By Kevin Boyd on January 10, 2000

Contrary to popular belief, managed care health plans generally do not give their patients more preventive medical services than non-managed care plans, says a new study from researchers at the University of California, San Francisco.  However, the researchers said, certain types of managed care plans score better than others, and have a clear advantage over non-managed care.

Most people, including those who study health care plans, take it for granted that managed care plans give customers greater access to preventive medicine, including immunizations, medical and nutrition counseling, and disease screening.  Several previous studies including a 1994 survey by Harold Luft, PhD, Director of UCSF’s Institute for Health Policy Studies, and Bob Miller, PhD, a UCSF associate professor at the Institute for Health and Aging, showed that HMO enrollees were consistently more likely to receive preventive services than people in non-managed care plans. 

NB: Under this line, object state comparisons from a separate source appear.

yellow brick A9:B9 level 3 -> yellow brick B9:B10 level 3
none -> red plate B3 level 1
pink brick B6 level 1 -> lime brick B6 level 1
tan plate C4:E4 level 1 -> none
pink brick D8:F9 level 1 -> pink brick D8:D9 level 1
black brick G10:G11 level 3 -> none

But managed care has changed dramatically during the last decade, said Kathryn Phillips, PhD, lead author of the new study and an associate professor of health economics and health services research at UCSF’s School of Pharmacy and Institute for Health Policy Studies.  A far smaller percentage of people enrolled in managed care today are members of a “group/staff” managed care plan - one in which patients almost exclusively see doctors within the HMO.  In 1990, 40 percent were enrolled in this type of plan, whereas only 12 percent were in 1997.  Today, most patients use more open types of managed care plans, which “tend to be much more loosely managed,” and less centralized, Phillips said.

Phillips looked at the impact of these changes on use of preventive care. Working with other researchers, including Melanie Egorin, a UCSF doctoral student in sociology, she performed a meta-analysis of 18 studies from the 1990’s that compared preventive services in managed care versus non-managed care health plans. 

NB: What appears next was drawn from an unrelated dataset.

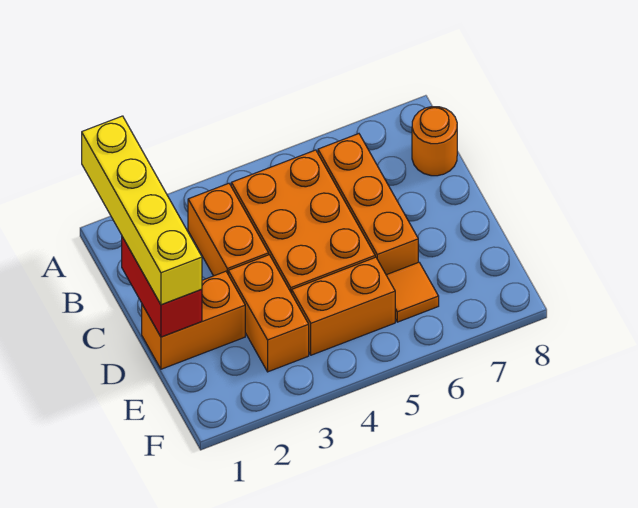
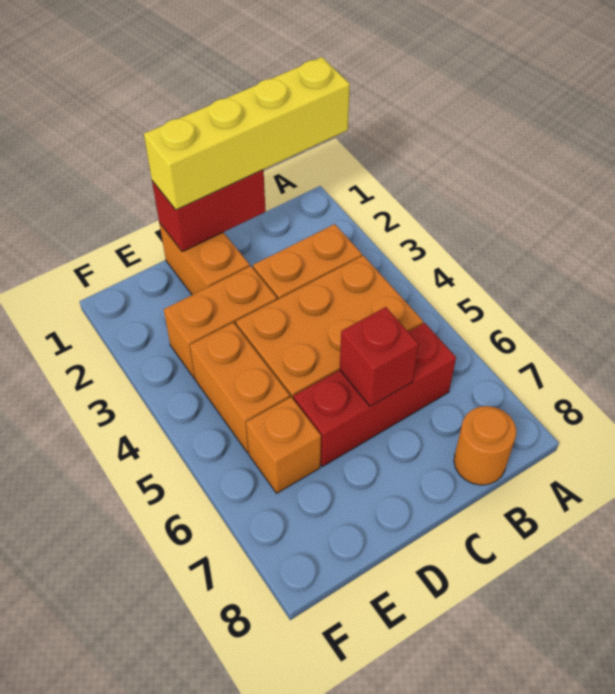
orange brick B6:D6 level 1 -> red brick B6:D6 level 1
none -> red brick C6 level 2
orange tile E6 level 1 -> orange brick E6 level 1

In 60 percent of these plan-to-plan comparisons, there was no difference in the use of preventive services.  “Managed care is not always better,” Phillips said.  This may have changed since the early 1990s because of the increasing numbers of non-traditional managed care plans, such as PPOs (Preferred Provider Organization), IPAs (Individual Practice Association), and network plans.  These plans may provide less preventive care than traditional HMO because of their less centralized structure, weaker relationships with plan doctors, and less frequent use of patient reminders, Phillips said.

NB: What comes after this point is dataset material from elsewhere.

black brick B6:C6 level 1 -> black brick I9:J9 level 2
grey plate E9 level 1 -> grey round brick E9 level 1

Traditional group/staff managed care plans still had a clear advantage in the study, which appears in the January/February issue of the journal Health Affairs.  These plans provided more preventive services than non-managed care in 92 percent of the comparisons.  In group/staff plans, exclusive use of the plan’s doctors, many of whom are employed by the plan, makes it easier to establish clear guidelines for preventive care, and to make sure they are followed, Phillips said.

With so many types of managed care plans now available, Phillips recommends that consumers try to understand how their plan works and whether it is likely to give them the services they need.  One way to assess health plans is to look at health plan “report cards”, such as those published by the National Committee for Quality Assurance, she said. 

Co-investigators on the study included Susan Fernyak, director of the Communicable Disease Prevention Unit at the San Francisco Department of Public Health, Arnold Potosky, operations research analyst in the Division of Cancer Prevention and Control at the National Cancer Institute, Helen Halpin Schauffler, PhD, associate professor of health policy and director of the Center for Health and Public Policy Studies at the University of California, Berkeley, School of Public Health.